Establishing an in vitro model has also cast light on sub-cellular mechanisms contributing to the bottleneck. In ESCs, mtDNA levels remained stable at ~1100 copies despite ongoing cell division over 9 passages, consistent with an active control mechanism regulating the intracellular mtDNA content (Fig. S1i). However, the induction of differentiation led to a reduction in mtDNA levels regardless of the cell proliferation rates, associated with a reduction in the number of mtDNA-replicating foci per cell. Although, based on our data, the reduction in replicating foci cannot completely account for the mtDNA bottleneck, sc-RNA-seq data independently endorse the importance of mtDNA replication in the bottleneck mechanism, and points towards an active mechanism reducing the intracellular mtDNA content. Finally, given that each mtDNA nucleoid is thought to contain ~1.4 mtDNA molecules, only a minority of the mtDNA nucleoids were actively replicating at any one time. It is therefore possible that this ‘sub-sampling’ also contributes to the overall bottleneck mechanism in vivo11, explaining why simple models based only on total-cell mtDNA levels only account for ~70% variance in heteroplasmy seen in the next generation10.
It is striking that we observed an important range of mtDNA copy number per cell at all stages of the differentiation. These differences could reflect the precise developmental stage of each cell36,37, which is unlikely to be completely synchronised, natural fluctuations in mtDNA content accompanying the cell cycle38, or conceivably, local differences in oxygen concentration. Recent evidence has shown heterogeneity in the oxygen concentration within individual cultured cells39,40. This is also likely to be the case in our experiments, potentially explaining why BV(+), BVSC(+) and BVSC(−) cells showed a wide range in their mtDNA content at every developmental stage. Similar cell heterogeneity is also likely in vivo, also explaining the range of mtDNA levels seen in PGCs and somatic cells10,11. Although this means that we cannot make a definitive statement about a specific oxygen concentration that is required to cause the mtDNA bottleneck, our main conclusion—that oxygen levels modulate the mtDNA bottleneck—still holds true. Different pathogenic mtDNA mutations can also influence the cellular oxygen consumption to differing degrees, and thus potentially influence the cellular micro-environment when oxygen is limited. It is therefore plausible that the mutations themselves alter the intracellular mtDNA content, as seen in blood cells41. If this also occurs within PGCs at a critical stage of development in vivo, it would lead to mtDNA bottlenecks of different ‘strengths’, as seen in families transmitting pathogenic mtDNA mutations where m.8993T > G segregates more rapidly than other pathogenic mtDNA mutations42. It will therefore be important to study other mtDNA variants in our in vitro system, to determine whether they behave in a similar way to the mt-Nd1 variant we studied here.
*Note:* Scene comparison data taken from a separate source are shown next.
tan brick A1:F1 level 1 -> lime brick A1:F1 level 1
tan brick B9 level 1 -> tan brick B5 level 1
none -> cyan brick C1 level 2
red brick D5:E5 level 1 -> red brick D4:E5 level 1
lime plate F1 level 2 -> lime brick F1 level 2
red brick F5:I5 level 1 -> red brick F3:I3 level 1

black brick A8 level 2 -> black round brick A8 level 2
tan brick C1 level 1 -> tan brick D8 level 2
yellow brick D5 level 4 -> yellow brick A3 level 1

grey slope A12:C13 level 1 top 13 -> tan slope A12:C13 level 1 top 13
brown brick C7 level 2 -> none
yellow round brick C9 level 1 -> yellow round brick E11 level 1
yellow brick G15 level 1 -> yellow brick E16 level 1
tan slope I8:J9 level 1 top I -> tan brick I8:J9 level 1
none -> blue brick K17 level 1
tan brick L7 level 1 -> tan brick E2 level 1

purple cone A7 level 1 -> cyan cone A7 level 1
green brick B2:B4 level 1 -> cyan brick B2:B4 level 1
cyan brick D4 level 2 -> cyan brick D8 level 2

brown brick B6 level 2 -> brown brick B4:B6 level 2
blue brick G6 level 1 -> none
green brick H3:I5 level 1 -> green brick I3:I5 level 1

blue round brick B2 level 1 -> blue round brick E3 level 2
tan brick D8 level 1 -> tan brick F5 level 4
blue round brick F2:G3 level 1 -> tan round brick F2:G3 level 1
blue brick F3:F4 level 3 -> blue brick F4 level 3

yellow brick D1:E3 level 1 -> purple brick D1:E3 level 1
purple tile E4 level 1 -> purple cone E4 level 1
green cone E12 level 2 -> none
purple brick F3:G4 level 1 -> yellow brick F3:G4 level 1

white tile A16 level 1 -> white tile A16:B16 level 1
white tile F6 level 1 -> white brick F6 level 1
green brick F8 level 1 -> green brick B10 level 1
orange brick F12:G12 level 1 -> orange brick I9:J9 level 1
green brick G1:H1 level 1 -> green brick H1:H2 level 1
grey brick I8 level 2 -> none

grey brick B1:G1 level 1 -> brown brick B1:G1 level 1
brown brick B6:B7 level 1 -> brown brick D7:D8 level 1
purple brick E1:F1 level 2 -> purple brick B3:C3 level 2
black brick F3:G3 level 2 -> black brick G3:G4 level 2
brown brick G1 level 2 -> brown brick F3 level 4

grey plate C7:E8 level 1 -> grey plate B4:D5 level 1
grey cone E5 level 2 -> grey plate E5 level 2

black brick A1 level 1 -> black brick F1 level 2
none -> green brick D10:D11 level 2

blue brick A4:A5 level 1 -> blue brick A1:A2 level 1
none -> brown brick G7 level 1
Mutation-specific heteroplasmy segregation has also been observed in mice43,44, and in Drosophila, where specific variants undergo ‘selfish’ propagation during oogenesis45, or undergo purifying selection linked to mitochondrial fragmentation and mitophagy/autophagy46. In our in vitro model, BVSC(+) cells showed high ATG12 levels, but we saw no evidence of selection against the mt-Nd1 variant at that time point. On the other hand, although we did see the signature of selection in BVSC(−) cells, this was not associated with ATG12 activation, nor any evidence of transcriptional activation of autophagy mechanisms (Fig. S9d, p-value = 0.0005). Taken together, these findings indicate that ATG12-mediated autophagy is unlikely to be involved in selection at this stage of development. However, it is important to note that our observations do not exclude the possibility that ATG12 is involved in selection at a later stage, or that there is an ATG12-independent mechanism as previously proposed46. The selection in BVSC(−) cells could be occurring at several levels: at the mtDNA level, at the organelle level or at the cellular level. The absence of ATG12 activation in the ND1 BVSC(−) cells suggests that the selection is not occurring at the sub-cellular level. However, the mitochondrial polarisation we observed could contribute to the selection through the unequal partitioning of heteroplasmy during cell division. It is also possible that differences in cell proliferation are involved. In keeping with this, we noted that BVSC(−) cells proliferated faster than the BVSC(+) cells. If BVSC(−) cells containing high levels of the ND1 variant proliferated slower due to the mild defect of mitochondrial respiration, this would contribute to a reduction in the average mutation load. The signature of selection that we observed in BVSC(−) cells contrasts with findings in human embryos12, where selection was observed in PGCs but not in adjacent somatic tissues. However, Floros et al.12 studied low-level mtDNA heteroplasmies across the whole mitochondrial genome, and focussed on a later stage of post-implantation development. Different selection mechanisms are known to act at different points during transmission44,47, potentially explaining these differences and highlighting the complexity of heteroplasmy inheritance mechanisms, which may be mutation dependant.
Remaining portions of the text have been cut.